Feature Selection and Case-Based Learning

One problem with case-based approaches to learning is their sensitivity to irrelevant attributes. During 1993, while we were visiting Siemens Corporate Research in Princeton, Stephanie Sage and I carried out scaling experiments that revealed the extent of this problem: the number of training cases needed by nearest neighbor to reach a given level of accuracy grows exponentially with the number of irrelevant features.

These results motivated us to explore methods for removing irrelevant attributes, and the technique we developed involved starting with all features and greedily removing those that did not affect nearest neighbor's accuracy on the training data. Upon moving to Stanford in 1994, I became aware of similar work by George John, Ronny Kohavi, and Karl Pfleger on feature selection for decision-tree induction, as well as related efforts by Andrew Moore and colleagues on nearest neighbor. These general approaches are now known as wrapper methods, and though new to machine learning, they have existed in pattern recognition for some time.

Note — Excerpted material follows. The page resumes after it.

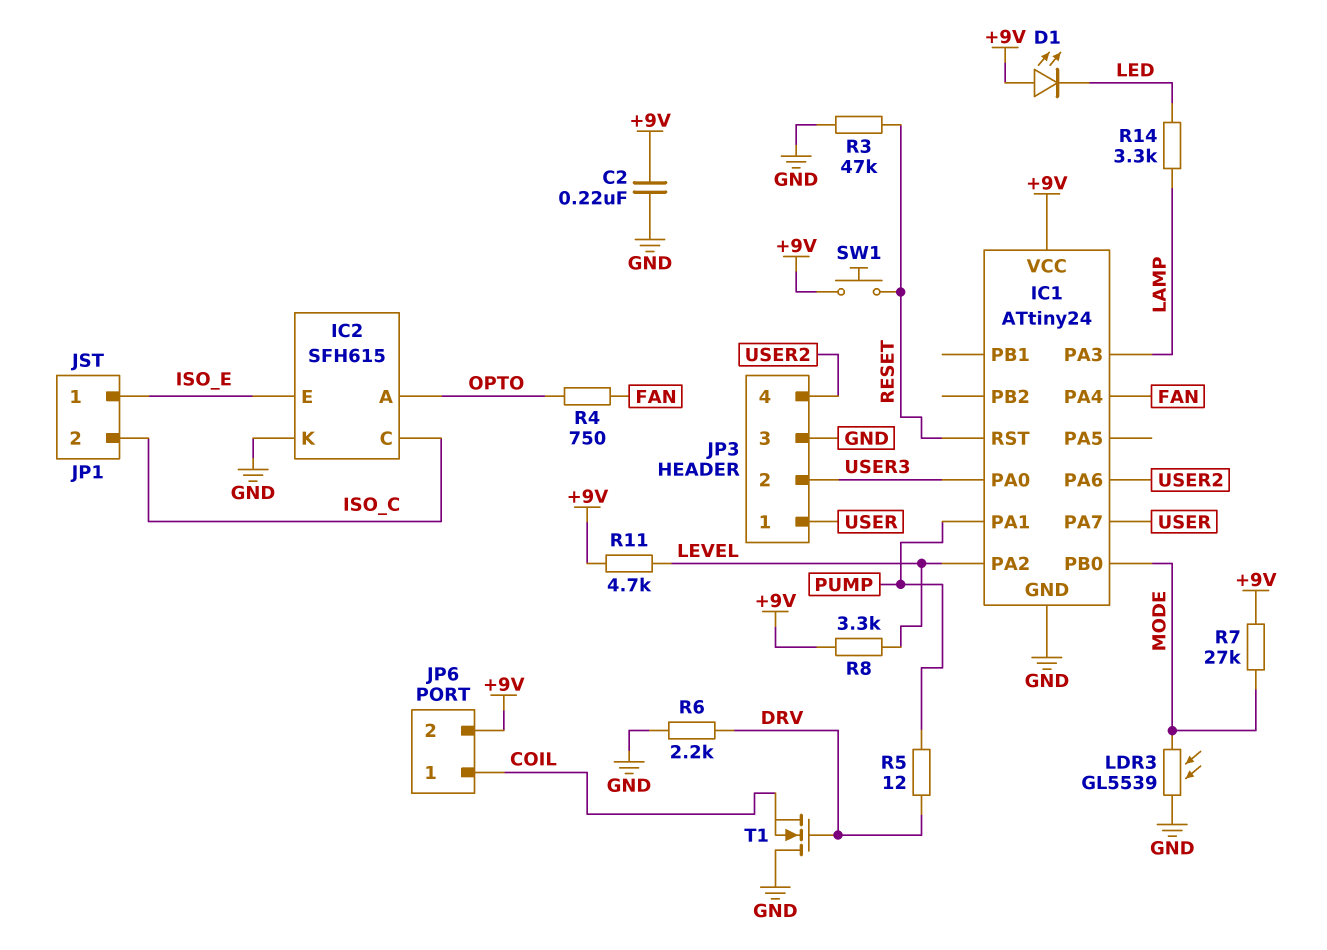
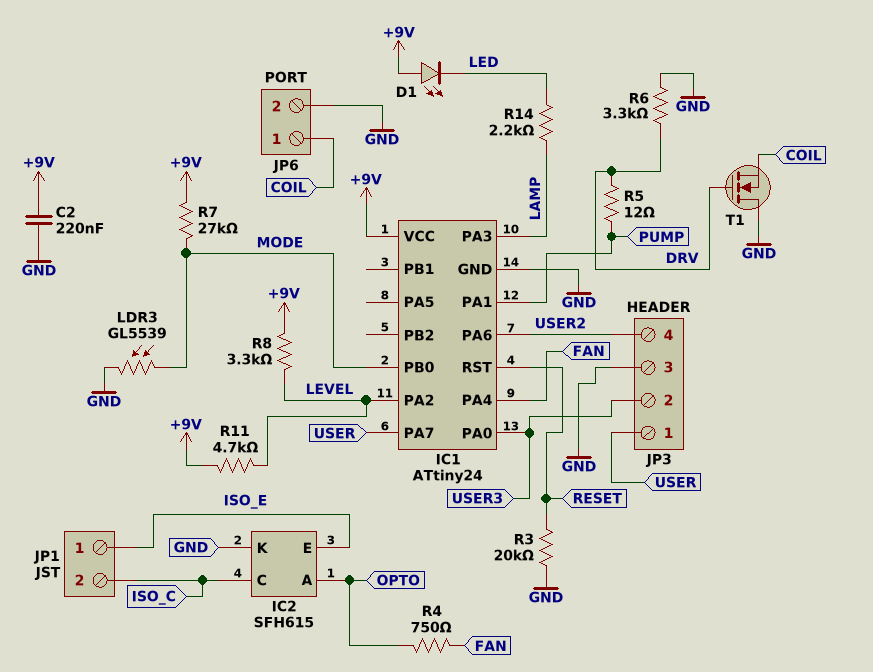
JP6 pin 2: +9V -> GND
R3: 47k (GND, RESET) -> 20k (GND, RESET)
R6: 2.2k (DRV, GND) -> 3.3k (DRV, GND)
R14: 3.3k (LAMP, LED) -> 2.2k (LAMP, LED)
SW1: button (+9V, RESET) -> none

We named our particular system Oblivion, since it could be viewed as constructing "oblivious" decision trees in which the same test occurs across an entire level of the tree. The terminal nodes correspond to abstract cases with associated classes. As usual, experiments showed improvements in some domains but not in others, apparently because many of the UCI data sets contain correlated features but few irrelevant ones. More recent work with the ConDet algorithm, which represents it output as a condensed table, has links to Jeff Schlimmer's work on inducing determinations and has implications for data mining of understandable structures.

Related Publications

Blum, A., & Langley, P. (1997). Selection of relevant features and examples in machine learning. Artificial Intelligence, 97, 245-271.
Langley, P., & Sage, S. (1997). Scaling to domains with irrelevant features. In R. Greiner et al. (Ed.), Computational learning theory and natural learning systems (Vol. 4). Cambridge, MA: MIT Press.
Kohavi, R., Langley, P., & Yun, Y. (1997). The utility of feature weighting in nearest-neighbor algorithms. Proceedings of the Ninth European Conference on Machine Learning. Prague: Springer-Verlag.
Langley, P. (1996). Induction of condensed determinations. Proceedings of the Second International Conference of Knowledge Discovery and Data Mining (pp. 327-330). Portland: AAAI Press.
Langley, P., & Sage, S. (1994). Oblivious decision trees and abstract cases. Working Notes of the AAAI94 Workshop on Case-Based Reasoning (pp. 113-117). Seattle, WA: AAAI Press.
Langley, P., & Sage, S. (1994). Pruning irrelevant features from oblivious decision trees. Proceedings of the AAAI Fall Symposium on Relevance (pp. 145-148). New Orleans: AAAI Press.
Langley, P. (1994). Selection of relevant features in machine learning. Proceedings of the AAAI Fall Symposium on Relevance. New Orleans: AAAI Press.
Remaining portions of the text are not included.